Berechtigte Kritik kann an der Verzögerung und der Kostenentwicklung des ITER-Projekts geübt werden. Diese sind jedoch auf das Wissenschaftsmanagement und die nationalen Interessen einzelner Länder zurückzuführen. Die Komplexität und die Probleme eines internationalen Forschungsprojektes dieser Größe wurden offensichtlich unterschätzt. Der Bau eines Fusionsexperiments welches wie ITER den „Break Even“ (Energiebedarf zum Aufrechterhalten des Plasmas < Energiegewinn durch Fusion) erreichen kann, scheint jedoch leider aufgrund der Größe und den damit einhergehenden enormen Forschungskosten auf nationaler Ebene bisher nicht umsetzbar. Dies ist aus unserer Sicht auf die globale politische Lage und die viel zu geringen Kosten für die Nutzung fossiler Energieträger zurückzuführen. Dafür ist ITER in Zeiten von verstärkten Nationalismen und Abschottungspolitiken ein Erfolg für internationale Zusammenarbeit durch gemeinsam betriebene Forschung. Die Fusions- bzw. Plasmaforschung an deutschen Standorten indes liefert regelmäßig wissenschaftlich hochwertige Ergebnisse, wie zuletzt im Oktober 2019 bei der strategischen Begutachtung der wissenschaftlichen Leistung der Helmholtz-Forschungsgemeinschaft gezeigt werden konnte. Dabei erhielt die Fusionsforschung drei der fünf vergebenen Bestnoten des Helmholtz-Forschungsbereiches.

Die grundsätzlichen Vorbehalte gegen Kernfusion, die sich bisher in der Partei aufgrund der vermeintlichen Ähnlichkeit zur Kernspaltung halten, wurden von der Wissenschaft widerlegt. So gibt es, durch die Physik selbst bedingt, nicht die Gefahr einer selbstverstärkenden Kettenreaktion (ähnlich der Kernschmelze), ebenso ist der Austritt von massenhaft schwerradioaktivem Material durch einen Unfall oder Terroranschlag o.ä. unmöglich. Es werden einzig einige hundert Gramm des leicht radioaktiven Tritiums für den Betrieb verwendet, welches eine Halbwertszeit von nur 12 Jahren aufweist. Endlagerung auf Zeitskalen jenseits des menschlich Vorstellbaren entfallen damit. Auch der durch den Fusionsprozess mit Neutronen beschossene Stahl der Maschine lässt sich recyclen, denn bereits heute sind Stahlsorten speziell für diesen Einsatzzweck entwickelt, die nach 100 Jahren abgeklungen sind.

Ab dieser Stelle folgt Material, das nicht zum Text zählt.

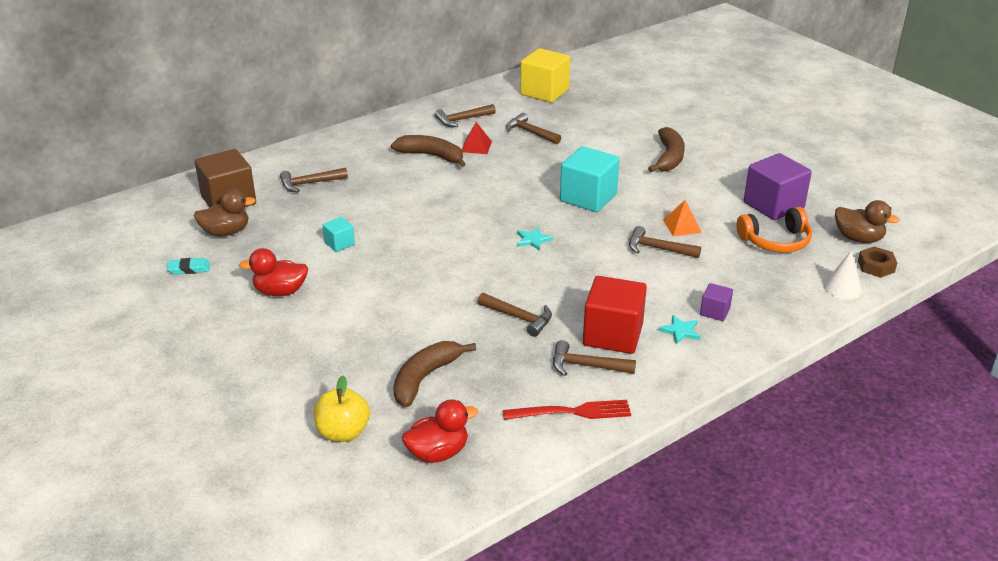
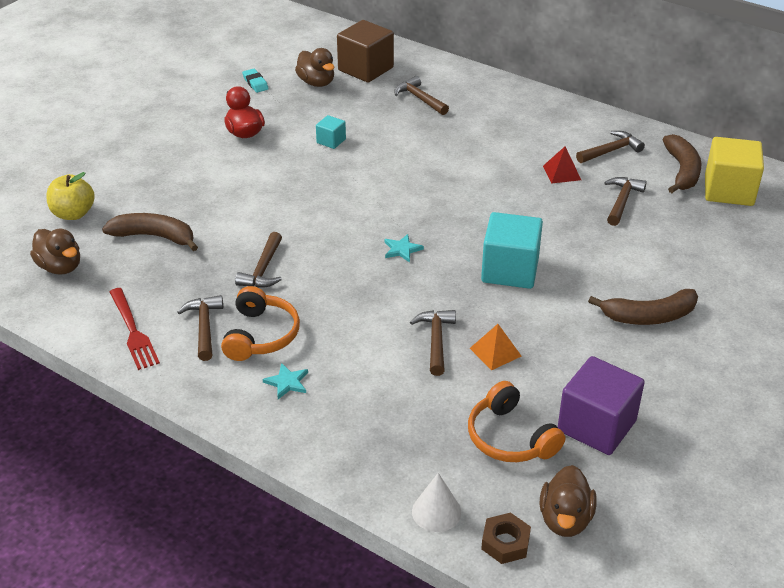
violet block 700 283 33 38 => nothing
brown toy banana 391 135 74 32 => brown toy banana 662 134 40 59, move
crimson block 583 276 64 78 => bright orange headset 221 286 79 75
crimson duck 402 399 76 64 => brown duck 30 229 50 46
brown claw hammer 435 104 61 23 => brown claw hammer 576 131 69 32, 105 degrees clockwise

In einer utopischen Zukunft lassen sich möglicherweise die in der Bevölkerung bisher immer noch relativ unbeliebten Windräder in der Nachbarschaft von Wohnsiedlungen zurückbauen, wenn erst eine alternative CO2-freie Möglichkeit zur Energiegewinnung zur Verfügung steht. Möglicherweise ist es die Fusion, möglicherweise eine ganz andere Technologie. Herausfinden lässt sich das nur durch eine fair finanzierte Forschung. So weit in die Zukunft wollen wir mit unserem Begehren allerdings gar nicht spekulieren. Wir möchten nur erreichen, dass wir Grüne einer grundsätzlich umweltfreundlichen Energiequelle die Chance geben, bei der Dekarbonisierung der Welt eine Hilfe sein zu können und sie nicht aufgrund inhaltlicher Irrtümer zu Unrecht und kurzsichtig ausschließen.